3D Scene Graph: A Structure for Unified Semantics, 3D Space, and Camera

Overview

The 3D Scene Graph provides semantic data for models in the Gibson environment [1] that corresponds to the structure proposed in 3D Scene Graph: A Structure for Unified Semantics, 3D Space, and Camera. The semantic information for models in the tiny Gibson split is verified via crowdsourcing and contains all 3D Scene Graph attributes. For these models we provide both the automated and verified outputs. For the rest of them, semantic information is the output of automated modules and does not include modalities that depend solely on manual input (e.g., object materials and textures). You can learn more about 3D Scene Graph and interact with the semantic data here: http://3dscenegraph.stanford.edu

Download

You can download the 3D Scene Graph data from the link below. The link will first take you to a license agreement, and then to the data. The data per model contains only semantics and is provided in the compressed .npz format. To download the raw data visit the Gibson Environment's database and agree to their terms of use. A loading function that returns the data in the 3D Scene graph structure is included in the 'tools/' folder. Semantics per model correspond to the mesh.obj 3D meshes and the pano/rgb panoramas of the Gibson database. To learn more about the type of semantics included in 3D Scene Graph, see Dataset Structure.

[ Download 3D Scene Graph ]

Data Note: Our current release includes the tiny and medium Gibson splits. The rest of the models will follow shortly.

License Note: The dataset license is included in the above link. The license in this repository covers only the provided software. Note that it allows only non-commercial research use.

Citations

If you use this dataset please cite:

@InProceedings{armeni_iccv19,
	title ={3D Scene Graph: A Structure for Unified Semantics, 3D Space, and Camera},
	author = {Iro Armeni and Zhi-Yang He and JunYoung Gwak and Amir R. Zamir and Martin Fischer and Jitendra Malik and Silvio Savarese},
	booktitle = {Proceedings of the IEEE International Conference on Computer Vision},
	year = {2019}
}

and if you use the raw data from Gibson Database please cite:

@inproceedings{xiazamirhe2018gibsonenv,
  title={Gibson env: real-world perception for embodied agents},
  author={Xia, Fei and R. Zamir, Amir and He, Zhi-Yang and Sax, Alexander and Malik, Jitendra and Savarese, Silvio},
  booktitle={Computer Vision and Pattern Recognition (CVPR), 2018 IEEE Conference on},
  year={2018},
  organization={IEEE}
}

Dataset Structure

The 3D Scene Graph is composed of 4 layers: building, room, object, and camera.

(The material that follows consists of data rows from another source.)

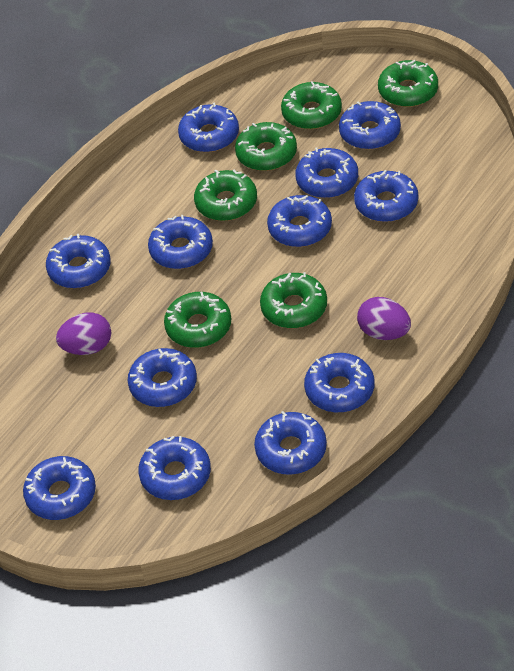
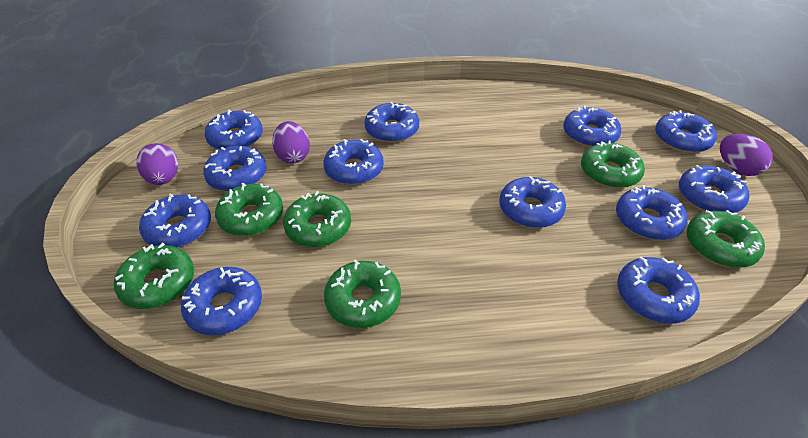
purple egg: 2 -> 3

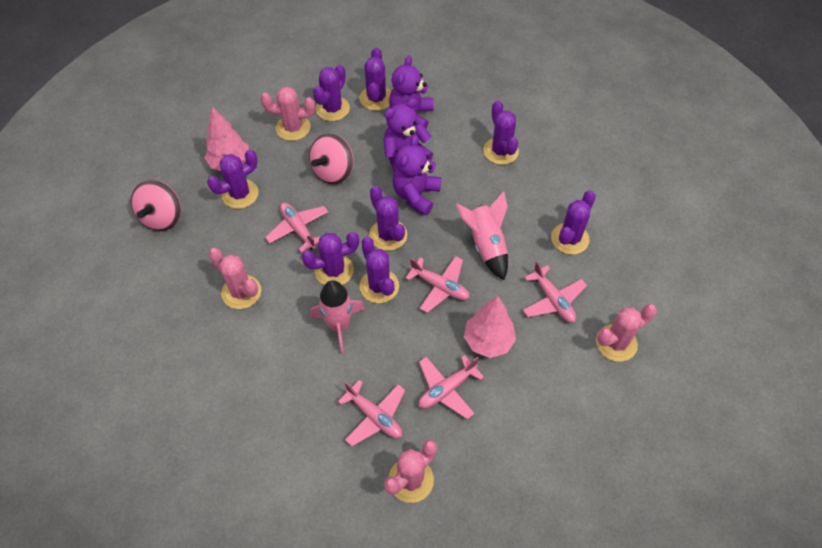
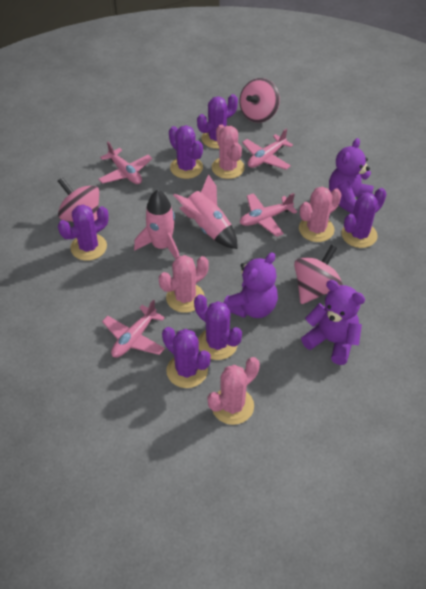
pink plane: 5 -> 4
pink spinning top: 2 -> 3
pink tree: 2 -> 0
purple cactus: 8 -> 6

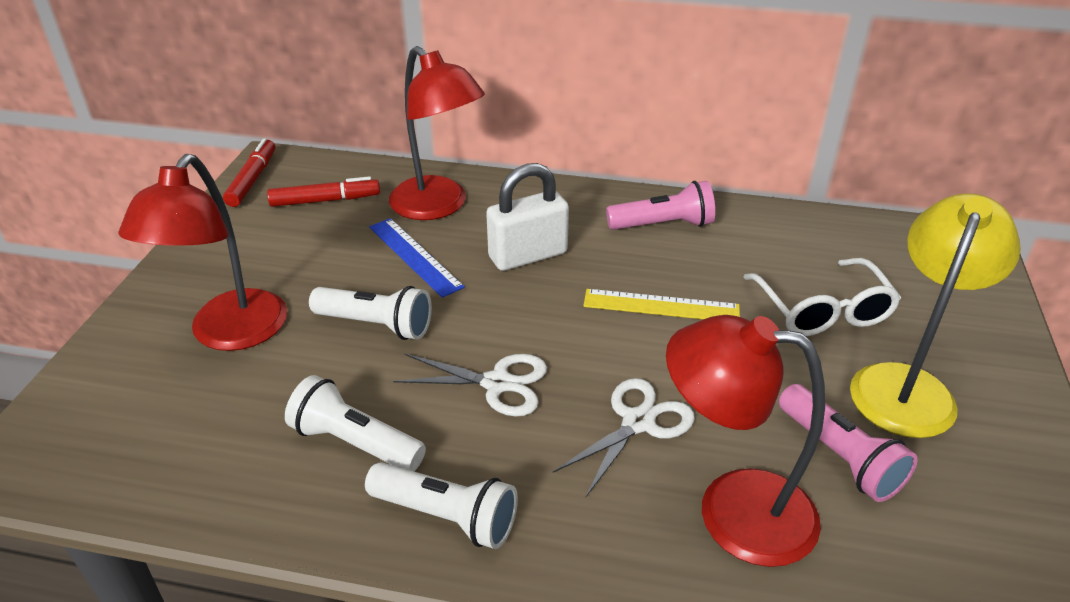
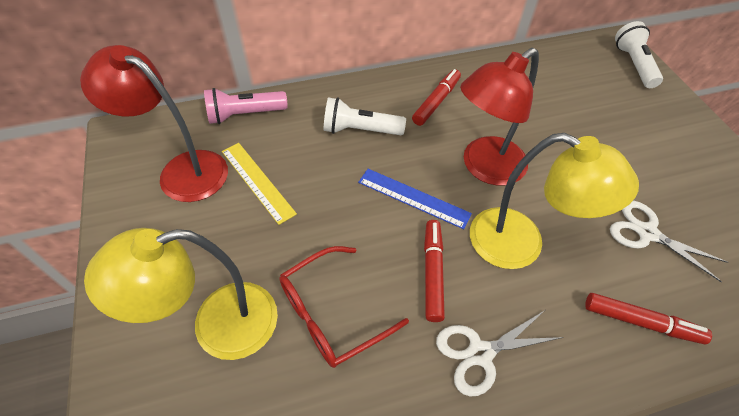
pink flashlight: 2 -> 1
red glasses: 0 -> 1
red lamp: 3 -> 2
red marker: 2 -> 3
white flashlight: 3 -> 2
white glasses: 1 -> 0
white padlock: 1 -> 0
yellow lamp: 1 -> 2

Below is a description of the semantic information per layer.

Building

floor_area       : 2D floor area (in sq.meters)
function         : function of building
gibson_split     : Gibson split (tiny, medium, large)
id               : unique building id
name             : name of gibson model
num_cameras      : number of panoramic cameras in the model
num_floors       : number of floors in the building
num_objects      : number of objects in the building
num_rooms        : number of rooms in the building
reference_point  : building reference point
size             : 3D Size of building (XYZ, in meters)
volume           : 3D volume of building computed from 3D convex hull (in cubic meters)
voxel_size       : size of voxel (in meters)
voxel_centers    : 3D coordinates of voxel centers (Nx3)
voxel_resolution : Number of voxels per axis (k x l x m)
        
room             : 3D Scene Gaph layer for rooms
object           : 3D Scene Gaph layer for objects
camera           : 3D Scene Gaph layer for cameras

Room

floor_area         : 2D floor area (in sq.meters)
floor_number       : index of floor that contains the space
id                 : unique space id per building
location           : 3D coordinates of room center's location
inst_segmentation  : building face inidices that correspond to this room (face indices correspond to the raw *mesh.obj* provided in Gibson database)
scene_category     : function of this room
size               : 3D Size of room (XYZ, in meters)
voxel_occupancy    : building's voxel indices that correspond to this room (the voxel grid is defined by the building attributes *voxel_size*, *voxel_centers*, and *voxel_resolution*)
volume             : 3D volume of room computed from 3D convex hull (in cubic meters)
parent_building    : parent building that contains this room

Object

action_affordance  : list of possible actions
floor_area         : 2D floor area in sq.meters
surface_coverage   : total surface coverage in sq.meters
class_*            : object label
id                 : unique object id per building
location           : 3D coordinates of object center's location
material**         : list of main object materials 
size               : 3D Size of object (XYZ, in meters)
inst_segmentation  : building face inidices that correspond to this object (face indices correspond to the raw *mesh.obj* provided in Gibson database)
tactile_texture*** : main tactile texture (can be None)
visual_texture***  : main visible texture (can be None)
volume             : 3D volume of object computed from 3D convex hull (cubic meters)
voxel_occupancy    : building's voxel indices that correspond to this object (the voxel grid is defined by the building attributes *voxel_size*, *voxel_centers*, and *voxel_resolution*)
parent_room        : parent room that contains this object

Object labels follow the "COCO" dataset [2] categorization. ** Material labels follow the "Materials in Context" database [3] categorization. *** Tactile and visual texture labels follow the "Describable Textures Dataset" [4] categorization.

Camera

name        : name of camera
id          : unique camera id
FOV         : camera field of view
location    : 3D location of camera in the model
rotation    : rotation of camera (quaternion)
modality    : camera modality (e.g., RGB, grayscale, depth, etc.)
resolution  : camera resolution
parent_room : parent room that contains this camera

Tools & Dependencies

We provide a loading function in tools/load.py, which requires Python 3.5 and the packages: trimesh, PIL. You can run this function with the tools/load.sh script - remember to change the system paths to match your configuration where applicable. In the tools folder there is the palette.txt file that contains a list of distinct RGB colors used for visualization purposes, and the dictionaries.csv file that contains a list of the category subsets of each database we use that are present in the dataset (e.g., the object classes from COCO present in the tiny Gibson models, etc.).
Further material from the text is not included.